Tu, direttore, onestamente scrivi che, in his rebus, non si immagina quale possi­bile “contratto di sviluppo” possa esserci nel futuro prossimo di Italia, e, in tale im­provvida incertezza, lo stesso popolo non si svolge, ma si contrae in una penosa acquie­scenza o, meglio, stolido conformismo.

Ma, come già scrisse Tacito, millenni or sono, caro direttore, ogni effetto, nella sto­ria quotidiana o epocale che sia, nasce da giusta causa, che essi chiamano “spirito della Storia” o avvenimento.
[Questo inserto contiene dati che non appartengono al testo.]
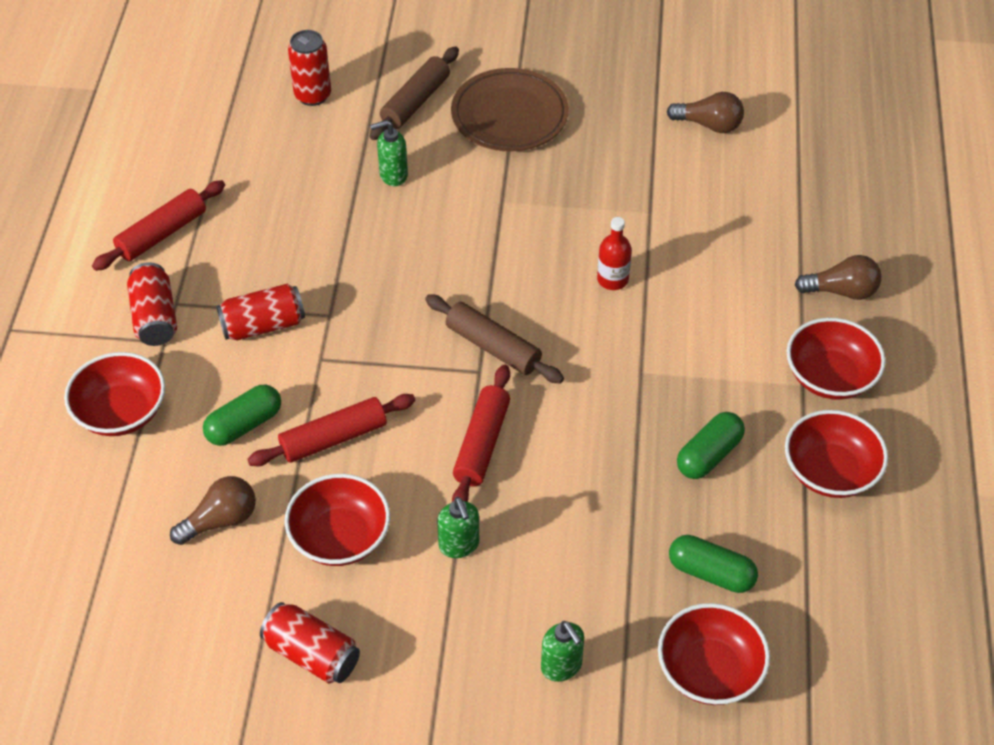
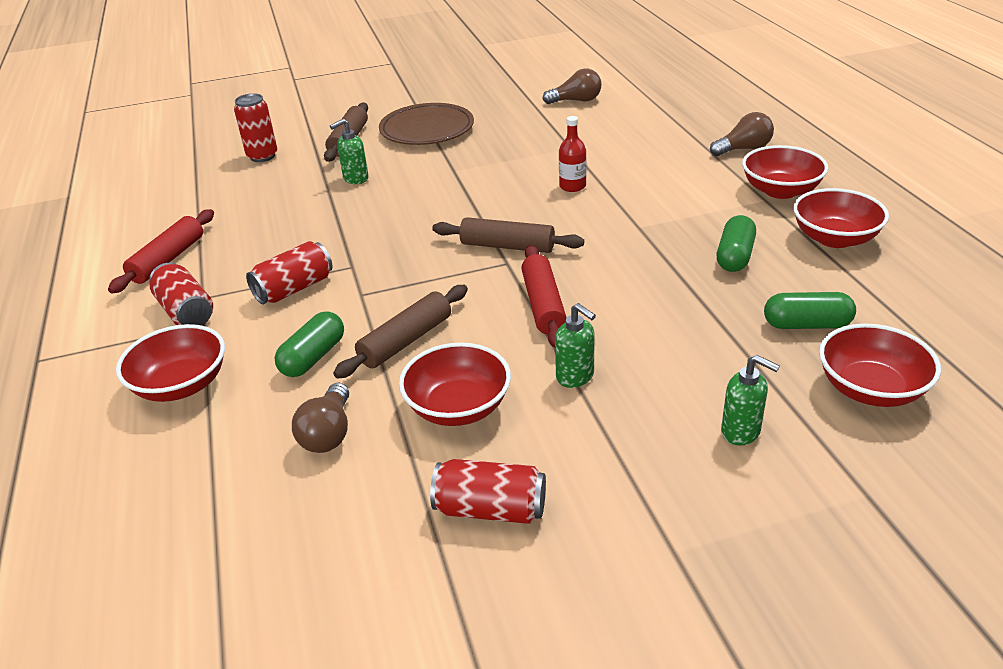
camera: 20 degrees left, 15 degrees down
(220, 520) = (328, 433): brown light bulb -> brown light bulb turned 150 degrees clockwise
(333, 438) = (406, 341): red rolling pin -> brown rolling pin

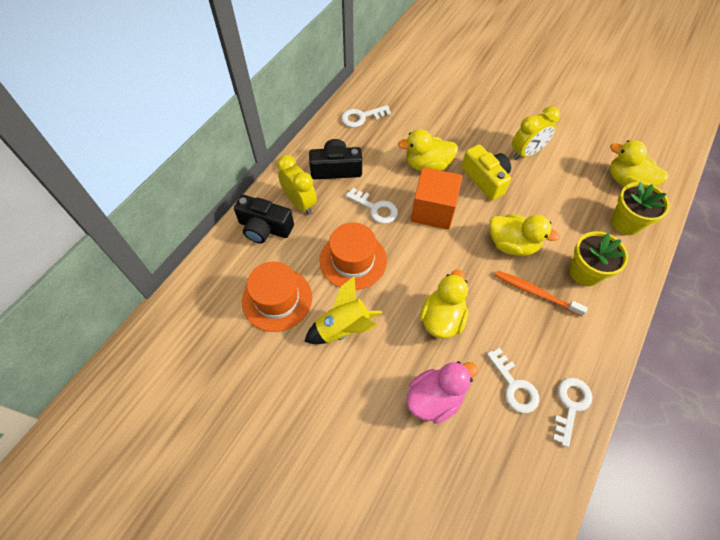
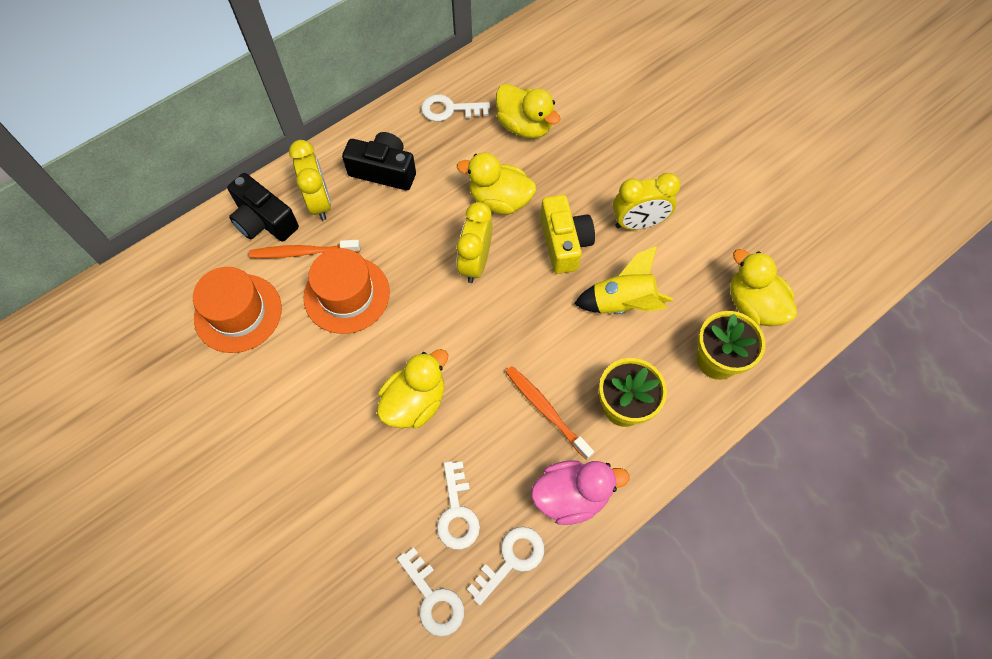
camera: 20 degrees right, 5 degrees up
(305, 241) = (303, 252): none -> orange toothbrush
(344, 328) = (296, 373): yellow rocket -> yellow rocket (623, 303)
(376, 208) = (406, 238): white key -> white key (434, 599)
(433, 210) = (475, 263): orange cube -> yellow clock
(435, 398) = (357, 492): pink duck -> pink duck (571, 496)
(512, 244) = (551, 339): yellow duck -> yellow duck (524, 126)

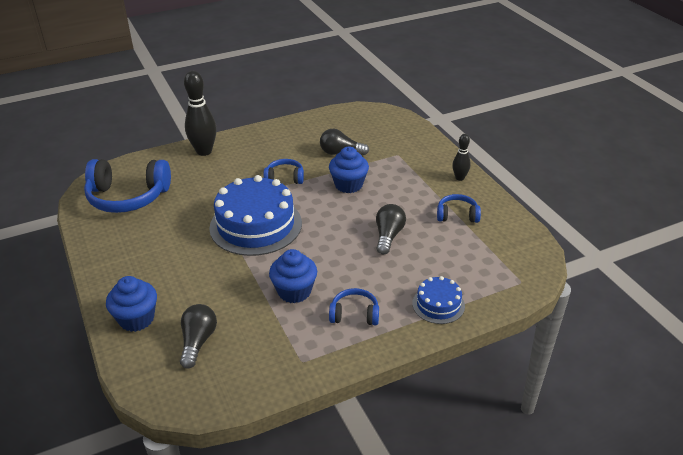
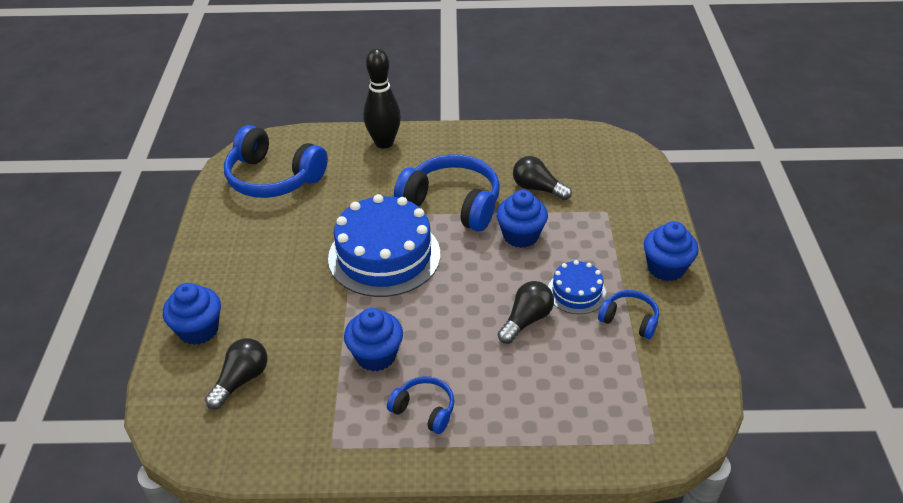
camera: 25 degrees right, 5 degrees up
(284, 178) = (452, 204): blue headphones -> blue headphones, size x1.98
(438, 304) = (529, 434): blue cake -> blue cake (576, 292)
(459, 178) = (666, 268): black bowling pin -> blue cupcake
E la causa della ondivaga, incerta, acco­modante politica odierna, quando non pretestuosa, viene alla luce da preciso “fat­tore”: quello che manca in molti politici, è la così chiamata “gavetta” politica che il grande Einaudi voleva che fosse necessa­ria in ogni cittadino teso alla visione poli­tica da futuro militante. La “gavetta” era esperienza di lavoro, di studio in partiti di appartenenza, era contatto con quei politi­ci che avevano anni ed anni di segreterie di partito e di contatti di viva preparazione al salto di qualità. Una attività preparatoria e propiziatoria. Oggi entra in politica attiva gente non preparata, da improvvisatori; si arriva al “solio” ministeriale per oppor­tunismo fazioso e, a volte, inconcludente. Dalla “gavetta alla “gavotta”; vale a dire ad un giro di danza e di danza nel destino della Nazione.

Di qui il distacco del cittadino dalla vita politica ed anche dal punto di vista politico, mediante l’astensione. Di qui un mancanza di un “programma di sviluppo”, ma vivere senza avvenire concreto; di qui un continuo dire, parlare, promettere; verbi di parole e fiato, ma non di operosità come certezza di “cose da fare”. La lettura, caro direttore, del tuo “Commento” mi ha prodotto code­ste amare riflessioni.

E nel momento in cui il Presidente Matta­rella chiede agli italiani di essere uniti; gli italiani vedono amaramente che i partiti o chi per loro, sono uniti solo dall’intento di continuare a sopravvivere. Così è l’opinio­ne generale.